A number of key European states, too, will now be looking over their shoulders to see if their own cosy relationship with Tehran will put them on a collision course with the Trump administration, thereby provoking a potentially damaging transatlantic rift.

As one of the more hawkish members of the Trump administration's foreign policy establishment, Mr Pompeo's hard-hitting speech on Iran should not have come as a surprise to anyone who has followed the career of this former US Army officer.

Having spent most of the 1990s serving in many of the world’s trouble-spots, Mr Pompeo is well-acquainted with the main threats to the US and its allies. As a consequence, he has a long history of making robust statements against Iran’s pernicious and growing influence in the Middle East.

During his previous tenure as CIA Director, Mr Pompeo was a frequent visitor to Saudi Arabia, where he gave explicit warnings about Iran’s continued meddling in Yemen, Iraq and Syria.
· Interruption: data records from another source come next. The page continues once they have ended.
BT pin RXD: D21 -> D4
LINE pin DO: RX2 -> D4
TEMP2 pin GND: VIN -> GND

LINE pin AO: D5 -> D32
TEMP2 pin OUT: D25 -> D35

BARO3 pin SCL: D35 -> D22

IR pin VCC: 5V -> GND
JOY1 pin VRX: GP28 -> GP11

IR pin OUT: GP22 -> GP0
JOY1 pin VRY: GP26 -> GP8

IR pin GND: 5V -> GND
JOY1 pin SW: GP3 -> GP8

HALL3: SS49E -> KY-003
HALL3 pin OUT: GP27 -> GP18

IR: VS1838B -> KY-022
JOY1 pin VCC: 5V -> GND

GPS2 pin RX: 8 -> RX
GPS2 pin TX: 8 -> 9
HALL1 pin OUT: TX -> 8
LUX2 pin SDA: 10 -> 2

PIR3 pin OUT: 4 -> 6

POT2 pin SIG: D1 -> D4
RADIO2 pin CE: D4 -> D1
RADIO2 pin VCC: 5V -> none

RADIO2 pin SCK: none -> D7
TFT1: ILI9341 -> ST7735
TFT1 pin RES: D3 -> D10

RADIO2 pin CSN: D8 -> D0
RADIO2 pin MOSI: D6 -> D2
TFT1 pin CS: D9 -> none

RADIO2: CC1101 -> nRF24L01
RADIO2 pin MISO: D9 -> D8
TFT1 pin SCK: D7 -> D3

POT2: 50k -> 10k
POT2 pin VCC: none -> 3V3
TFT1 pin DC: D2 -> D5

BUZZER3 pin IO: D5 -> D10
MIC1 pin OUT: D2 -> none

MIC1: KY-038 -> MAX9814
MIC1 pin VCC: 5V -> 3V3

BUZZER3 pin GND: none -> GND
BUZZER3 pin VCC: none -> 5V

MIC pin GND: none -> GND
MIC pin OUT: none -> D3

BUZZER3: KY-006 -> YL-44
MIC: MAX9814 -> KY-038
He even wrote a letter to Qassem Soleimani, the head of the Revolutionary Guard elite Quds force, warning him that the US would hold him responsible for any attacks by Iran against America and its allies.

Now, in his first key-note speech on Iran since taking up his post at the State Department, Mr Pompeo has delivered arguably the most uncompromising statement on Washington's position towards Tehran in the long and troubled recent history of the two countries, which dates back to the 1979 Iranian revolution and the American embassy hostage crisis.

In his speech, which was made at Washington’s Heritage Foundation, the flag-bearer of the Republican right, Mr Pompeo threw down the gauntlet to the ayatollahs, demanding that they undertake a radical change in their behaviour or face the consequences by having the most punitive sanctions regime ever imposed on them.

His demands included the insistence that Iran end all nuclear enrichment programmes, including the closure of its heavy water reactor which, Mr Pompeo argued, it did not have the right to operate under the terms of the nuclear deal.

There was also a direct appeal to the Iranian people, whom he said were prisoners of their past, and suggested that they should reject the hardline theocracy the ayatollahs created in the immediate aftermath of the Iranian revolution.

“What has the Iranian revolution given to the Iranian people?” Mr Pompeo asked at one point, before answering the question thus: “The hard grip of repression is all that millions of Iranians have ever known.”

Nor were the Trump administration’s long-standing grievances about the failings of the nuclear deal negotiated by former US President Barack Obama the only issues he raised.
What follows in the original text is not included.